I’ve known in the back of my head for a while now that I want this hike from Mexico to Canada to be my gateway. I want to come back from it well seasoned and ready for more. I want to think grand and then reach for it as hard as I can. What are the real limitations of this body, this mind, this age? I’m spending my days as I wait to head down to the desert wondering, “what if”? What if I can do a triple crown in one year like (Married to the Trail) is attempting right now? Who says I can’t? What if I walk through every state in the U.S.? Or from the Southernmost tip of South America to Alaska? What if I just jumped in whole-heartedly and lived a life of inquisitive adventure? There’s only me to stop myself from seeing where my limit lies.
Even a year ago I would’ve been too scared to let these questions be authentic; I’d do what I usually do and turn them into a joke because it’s hard for me to let myself believe that I deserve to have a worthwhile life. That I’m allowed to not only have ambition but pursue it. That if I want to see the world by walking my way through it, I should just go ahead and honor that. Why the hell not?
There is a scene in the movie Everest (Based on the book, “Into Thin Air”- way better than the movie and worth a read) when the author Jon Krakauer asks the people have left their lives, their families, and their security to spend weeks suffering in order to climb to the top of a mountain that is a notorious killer, what prompts people to do such a seemingly unreasonable thing? “We do it because it’s there!” Everyone shouts in unison to his question. “I do it because I can,” says a man. “I do it because I’m 47, and I’ve done six of the big summits, so I need to do the seventh,” Yasuko Namba explains. “I have kids. They see a regular guy can follow impossible dreams, maybe they’ll do the same,” Doug Hansen explains. Then Beck pulls Krakauer to the side and says, “You know, when I am in my real life, I’m just… there’s a black cloud following me, a depression. When I am on a mountain, it’s like a cure. It’s the only thing that makes the depression go away.” (get real quote).

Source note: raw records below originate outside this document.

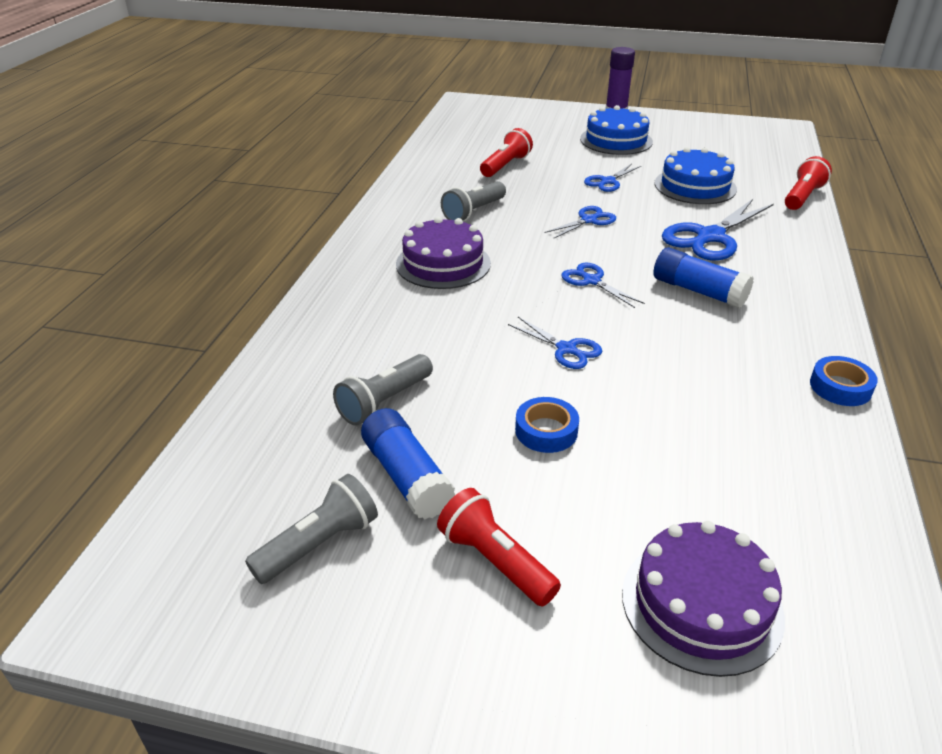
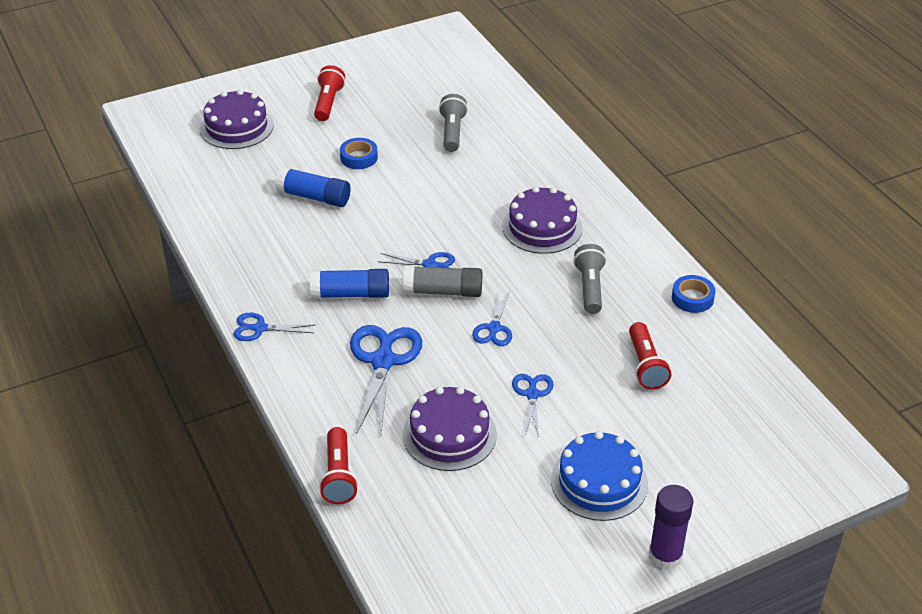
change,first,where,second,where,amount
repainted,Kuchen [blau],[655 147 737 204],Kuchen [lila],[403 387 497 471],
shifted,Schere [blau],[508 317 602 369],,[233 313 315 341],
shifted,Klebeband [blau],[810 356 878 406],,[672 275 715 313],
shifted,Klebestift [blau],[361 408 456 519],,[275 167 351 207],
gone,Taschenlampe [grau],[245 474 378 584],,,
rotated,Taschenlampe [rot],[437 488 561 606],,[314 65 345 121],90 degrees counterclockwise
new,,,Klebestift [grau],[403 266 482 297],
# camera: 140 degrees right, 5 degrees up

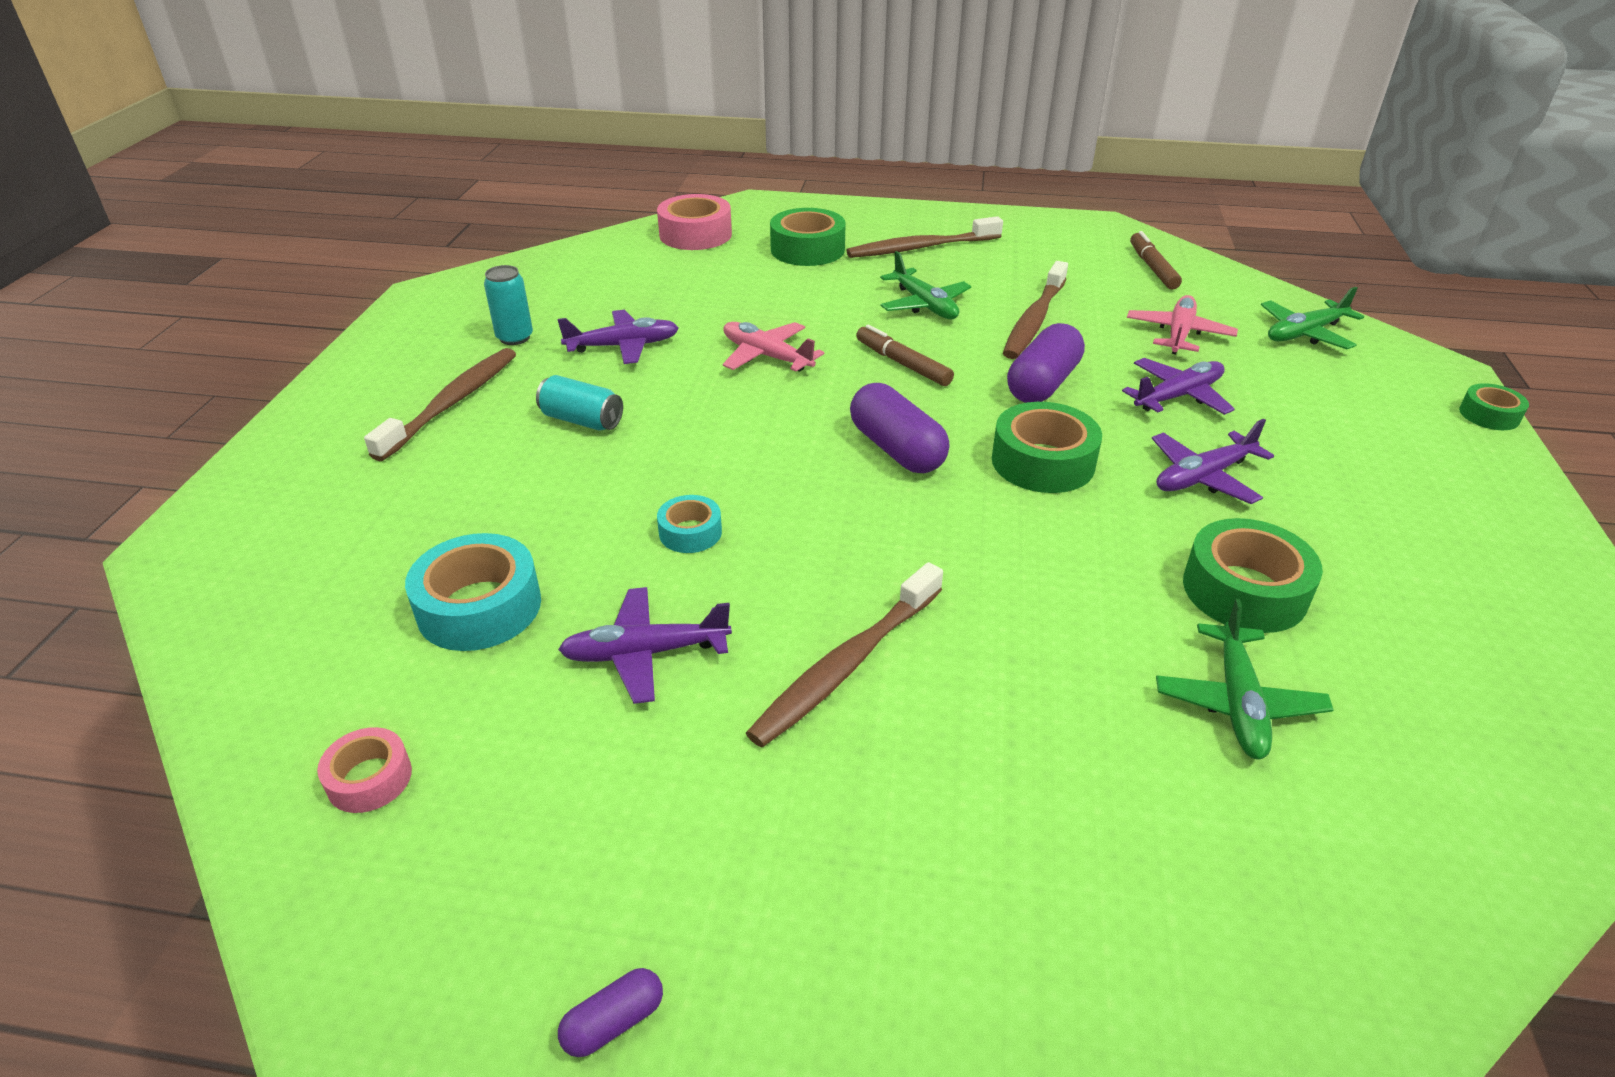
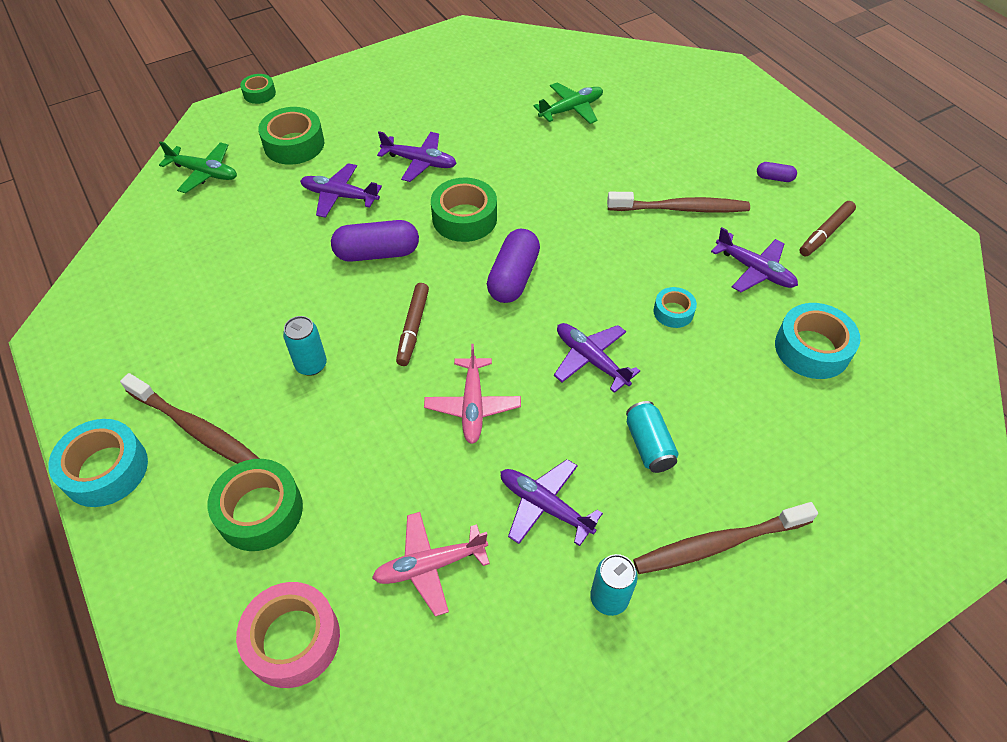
change,first,where,second,where,amount
shifted,Filzstift [braun],[1130 231 1182 290],,[799 201 856 256],
swapped,Flugzeug [grün],[880 251 971 319],Dose [türkis],[283 316 327 376],
gone,Zahnbürste [braun],[1003 261 1068 359],,,
shifted,Flugzeug [rosa],[1127 295 1238 354],,[372 512 490 616],
shifted,Klebeband [grün],[1183 518 1323 633],,[258 107 324 165],
gone,Klebeband [rosa],[317 727 412 813],,,
shifted,Kapsel [lila],[558 968 663 1057],,[757 162 797 182],
new,,,Flugzeug [lila],[554 323 640 393],
new,,,Klebeband [türkis],[48 419 148 507],
# camera: 130 degrees left, 15 degrees up

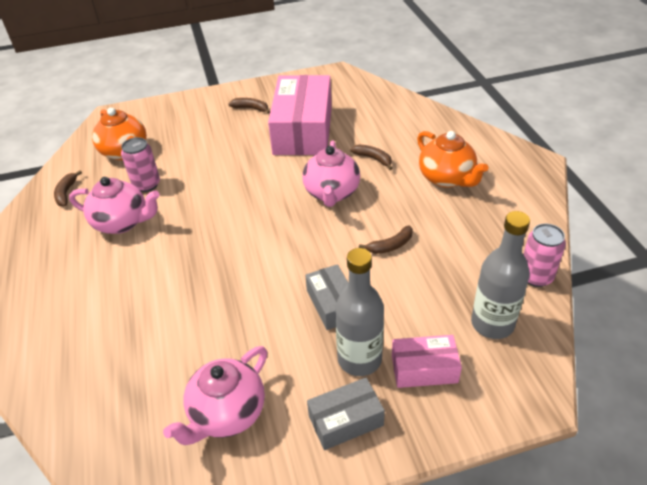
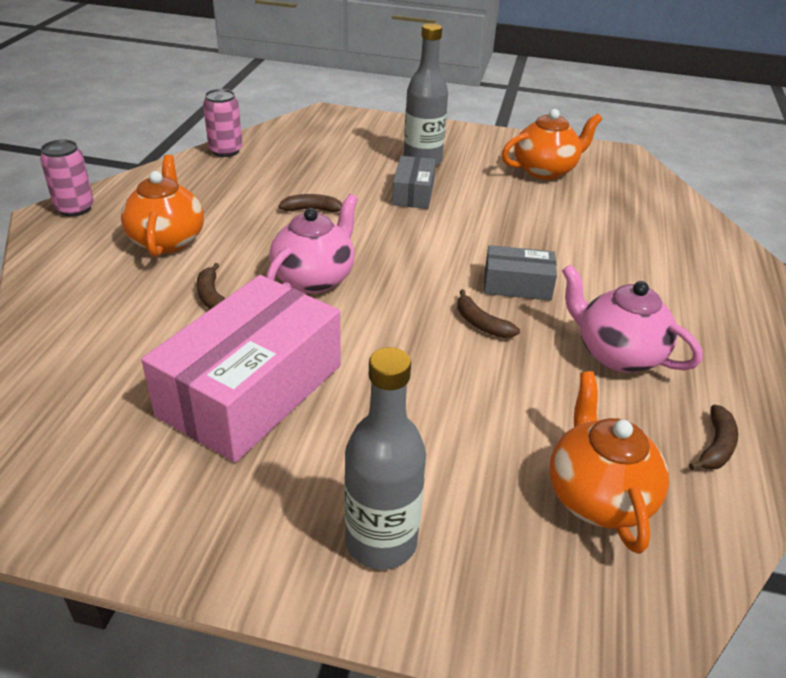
change,first,where,second,where,amount
shifted,Banane [braun],[228 98 270 114],,[457 290 520 338],
shifted,Dose [rosa],[121 137 160 192],,[40 139 94 217],
shifted,Flasche [grau],[471 211 530 339],,[344 347 426 570],
gone,Schachtel [rosa],[392 335 462 388],,,
repainted,Teekanne [rosa],[163 346 267 445],Teekanne [orange],[502 109 602 180],
shifted,Schachtel [grau],[307 377 385 450],,[484 245 557 301],
# camera: 155 degrees left, 5 degrees down

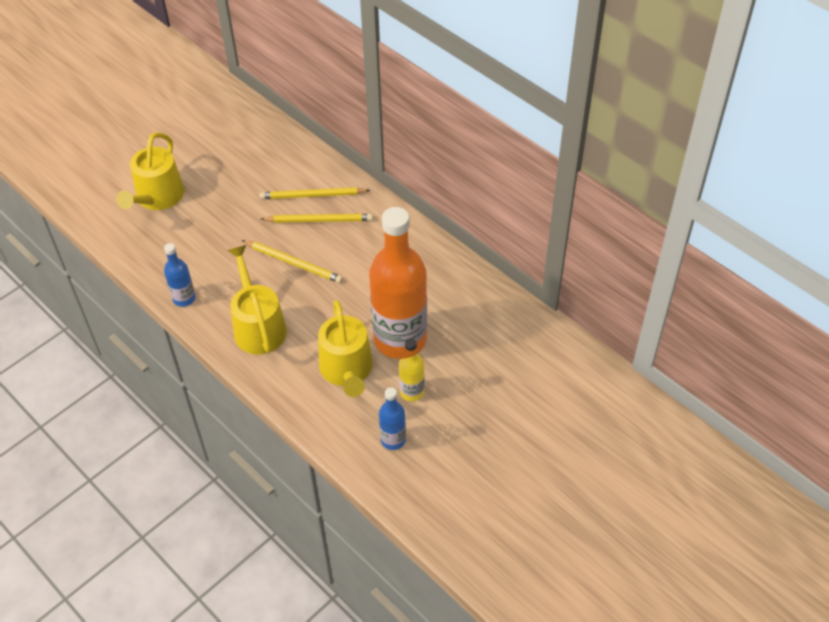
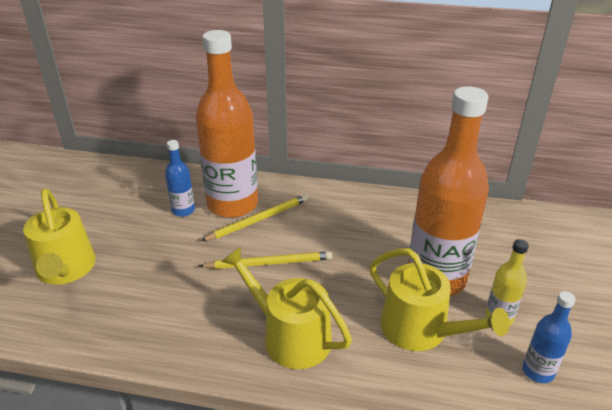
change,first,where,second,where,amount
swapped,Bleistift [gelb],[259 188 371 199],Flasche [orange],[196 30 258 218],
shifted,Flasche [blau],[164 243 196 307],,[165 140 195 217],
# camera: 35 degrees left, 15 degrees down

I relate to all these answers when it comes to what I think of as Endurance Hiking. Especially the last. I have a good life nowadays. A lovely home, amazing husband, entertaining and eccentric animals; I’ve even been making headway into the writing world. All of these are ingredients for a satisfying life. And yet. There is a dark cloud in me, something I manage well, but it’s still there, nevertheless. When I am on the trail, surrounded by the physicality of earth and sky, that darkness fades. Oh, I am still moody and full of all the same emotional cycles and worries. But I’m not depressed. I am what I think “normal” or “emotionally adjusted” might feel like. I am not lost or broken. I am whole. Or, just in case I’m over-romanticizing: I have more clear moments where I know that I am whole.
My mother couldn’t understand why I thought I had to do the Pacific Crest Trail. When I told her all my reasons, she pointed out that I could get all these same things from finishing college, or cultivating my home life, or some other safer, more conventional endeavor. Those are the moments I feel like I may as be one of those guys sitting at Everest base camp, shouting, “Because it’s there!” and laughing uproariously. I don’t think these things can be adequately explained to people who don’t already have some form of it themselves. It’s unreasonable; it doesn’t make sense. She’s right, though; I could go to school and achieve something, maybe. But the success proffered at school is meant for others, it’s not meant for me. School-suffering doesn’t fit with me, where trail-suffering does. It’s important to choose your suffering, right? In the end, no whys or hows will explain that walking five months is just right for me. It is because it is because it is.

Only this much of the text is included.